Le Printemps des Comédiens épinglé par la Chambre régionale des comptes pour sa gestion "préoccupante"
Le Printemps des Comédiens épinglé par la Chambre régionale des comptes pour sa gestion "préoccupante"

La Chambre régionale des comptes (CRC) d’Occitanie a rendu public ce lundi 8 juin un rapport sévère sur la gestion du Printemps des Comédiens, l’un des festivals de théâtre les plus importants de France, créé à Montpellier en 1987. La juridiction financière y dénonce « d’importants dysfonctionnements de gestion et de contrôle » portant sur la période 2019-2024, sous la direction de Jean Varela, qui a dirigé l’institution de 2011 à fin 2025. Le rapport, initié par un signalement du président du conseil départemental de l’Hérault, pointe notamment « un certain effacement des instances de gouvernance au profit du seul directeur » : sans disposer des pouvoirs et délégations nécessaires, Jean Varela aurait « concentré une grande partie des prises de décisions », laissant de nombreuses dépenses « insuffisamment justifiées ».

Des dépenses peu documentées, 12,8 millions d’euros de subventions publiques mal contrôlées

La CRC cite plusieurs exemples concrets : deux ruptures conventionnelles signées par le directeur pour un montant total de 143 000 euros, ainsi que les budgets « peu détaillés » de deux productions majeures — 720 529 euros pour Après la répétition/Persona d’Ivo van Hove en 2023, et 911 517 euros pour Bérénice de Romeo Castellucci avec Isabelle Huppert en 2024. Sur six ans, le festival a bénéficié d’un soutien public de 12,8 millions d’euros de la part du département, de la Métropole de Montpellier, de l’État et de la région, mais ces financeurs « n’ont pas exercé pleinement leur rôle de contrôle », souligne la CRC. La présidente de la juridiction, Valérie Renet, a précisé lors d’une conférence de presse que la part du budget consacrée à l’artistique était passée de 40% à 30% sur la période, signe d’une dérive structurelle.

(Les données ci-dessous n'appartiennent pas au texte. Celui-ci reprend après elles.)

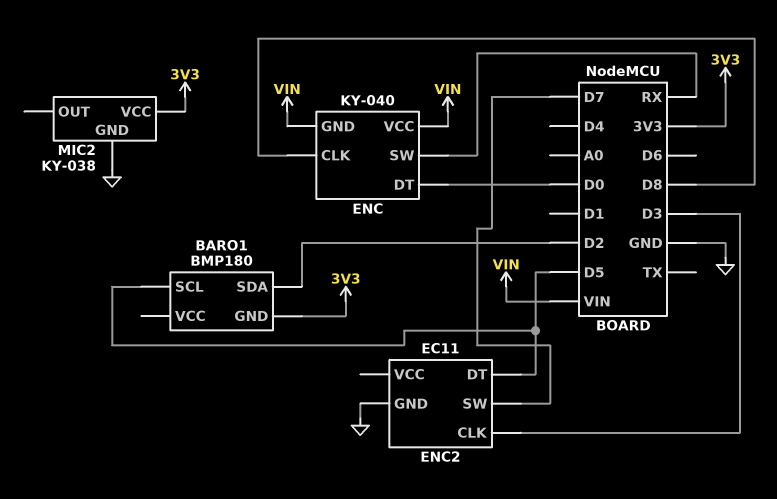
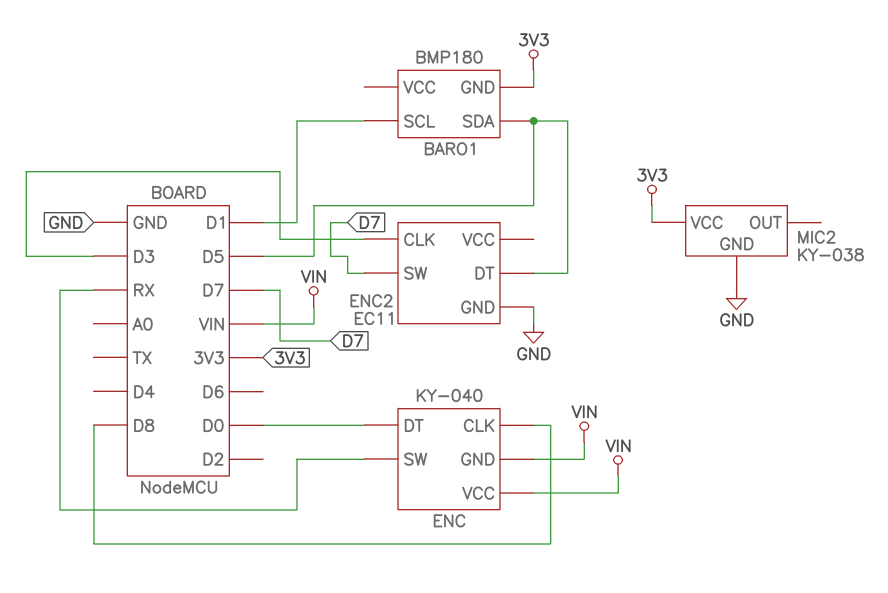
BARO1 pin SCL: D5 -> D1
BARO1 pin SDA: D2 -> D5

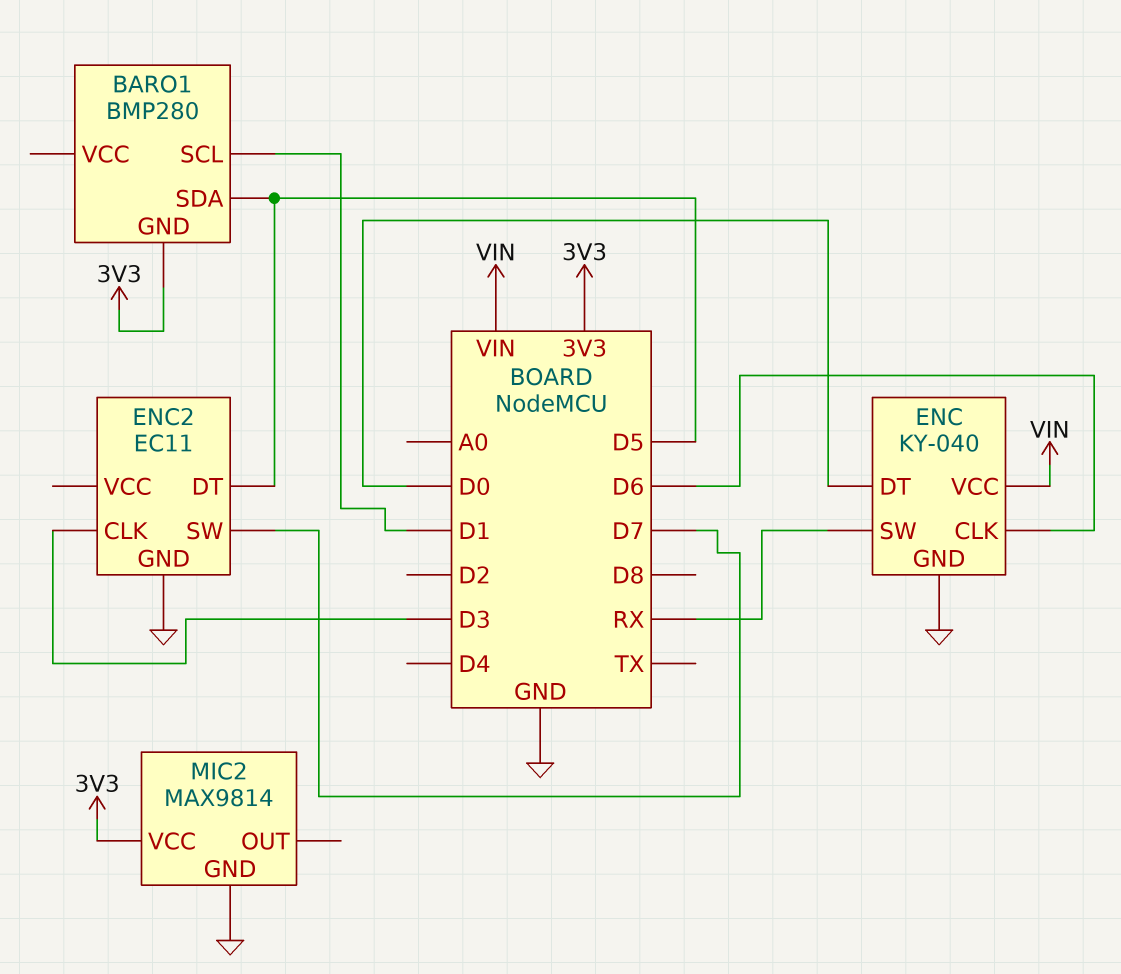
BARO1: BMP180 -> BMP280
ENC pin CLK: D8 -> D6
ENC pin GND: VIN -> GND
MIC2: KY-038 -> MAX9814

Jean Varela conteste de son côté le diagnostic, affirmant à la CRC que l’association présentait « des comptes positifs, avec un excédent de 183 000 euros ». Une version que réfute le maire de Montpellier Michaël Delafosse, qui a déclaré à l’AFP avoir « constaté l’ampleur du déficit, que la Métropole est venue compenser » et ne pas « s’interdire rien » sur le plan judiciaire. La Métropole avait mis fin aux fonctions de Jean Varela en décembre 2025 en invoquant « des incertitudes financières et un manque de transparence de la direction ». Le nom du successeur, désigné par un jury, doit être annoncé mercredi.